Jurisdictional Focus

Canada

Key Players:

Steering Committee of Deputy Ministers: Patricia Ripley (Provincial Co-Chair), Jean-Jacques Noreau (Federal Co-Chair), Garry Mullins, Ernest MacKinnon, Rosemary Proctor, Stanley Remple

​Federal/Provincial/Territorial Committee: Shulamith Medjuck (Provincial Co-Chair), Dean Moodie (Federal Co-Chair), Norma Dubé, Ken Nash, Kelly Nolan MacLean, Michael Cannings, Donald Gallant, Steve Mullen, Gudrun Fritz, Don Fairbairn, Michael McCann, Andy Langford

Secretariat: Jane Atkey, Donald MacLeod, Peggy Penney

Observers: Georges Latour, Suzanne Potter

Consultation Coordinators: Marcia Rioux, Cameron Crawford

Relevant Report(s) Produced:

Pathway to Integration: Final Report, Mainstream 1992 (1993), part 1

Pathway to Integration: Final Report, Mainstream 1992 (1993), part 2

Pathway to Integration: Final Report, Mainstream 1992 (1993), part 3

Pathway to Integration: Final Report, Mainstream 1992 (1993), part 4

The Case for Comprehensive Disability Income Reform (1993)

Initiative Summary:

The Mainstream ’92 initiative was launched at the Conference of Federal/Provincial/Territorial Ministers of Social Services, and was designed to establish a “collective strategic framework” that could be utilized by the federal government in its delivery of programs and services to fully integrate people with disabilities into Canadian society.

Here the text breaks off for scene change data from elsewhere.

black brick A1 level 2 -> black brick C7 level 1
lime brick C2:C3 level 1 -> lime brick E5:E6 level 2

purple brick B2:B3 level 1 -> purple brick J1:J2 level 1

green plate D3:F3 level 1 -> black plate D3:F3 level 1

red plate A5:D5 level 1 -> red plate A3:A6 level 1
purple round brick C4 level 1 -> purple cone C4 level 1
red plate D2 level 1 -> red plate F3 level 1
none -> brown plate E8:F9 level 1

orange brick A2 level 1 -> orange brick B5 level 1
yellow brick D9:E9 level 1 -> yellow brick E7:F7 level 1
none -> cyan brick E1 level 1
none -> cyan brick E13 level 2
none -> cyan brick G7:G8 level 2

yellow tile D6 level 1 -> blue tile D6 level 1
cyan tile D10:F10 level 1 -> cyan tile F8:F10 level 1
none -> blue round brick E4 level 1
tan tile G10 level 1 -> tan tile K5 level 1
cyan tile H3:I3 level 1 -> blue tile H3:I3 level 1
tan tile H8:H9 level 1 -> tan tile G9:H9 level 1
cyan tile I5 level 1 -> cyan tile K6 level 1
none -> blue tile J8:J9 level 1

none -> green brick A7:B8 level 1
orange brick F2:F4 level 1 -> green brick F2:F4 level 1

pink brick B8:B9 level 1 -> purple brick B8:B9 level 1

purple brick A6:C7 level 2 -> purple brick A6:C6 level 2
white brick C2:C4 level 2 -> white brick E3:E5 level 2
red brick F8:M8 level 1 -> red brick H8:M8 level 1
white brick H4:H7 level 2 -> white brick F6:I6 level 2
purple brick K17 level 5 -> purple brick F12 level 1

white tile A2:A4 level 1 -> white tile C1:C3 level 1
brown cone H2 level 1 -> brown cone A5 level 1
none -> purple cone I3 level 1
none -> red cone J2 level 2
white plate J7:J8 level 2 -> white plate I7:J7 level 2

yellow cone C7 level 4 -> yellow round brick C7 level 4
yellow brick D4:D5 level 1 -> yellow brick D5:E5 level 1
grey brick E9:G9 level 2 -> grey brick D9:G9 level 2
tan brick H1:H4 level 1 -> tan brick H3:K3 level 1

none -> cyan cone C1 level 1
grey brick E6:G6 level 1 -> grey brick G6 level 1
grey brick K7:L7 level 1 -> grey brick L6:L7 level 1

Mainstream ’92 focuses on four key policy and program areas, one of which is income support and replacement. While the Federal/Provincial/Territorial committee suggests that inequities could arise from an uncoordinated system, it does not advocate improved coordination between income supports in its Pathway to Integration report—rather, the committee suggests that income supports for people with disabilities be better integrated with the income supports for their peers without disabilities.

In his report commissioned as part of the Mainstream ’92 initiative, titled The Case for Comprehensive Disability Income Reform, Harry Beatty calls for several improvements to the disability income system, including improved coordination between programs.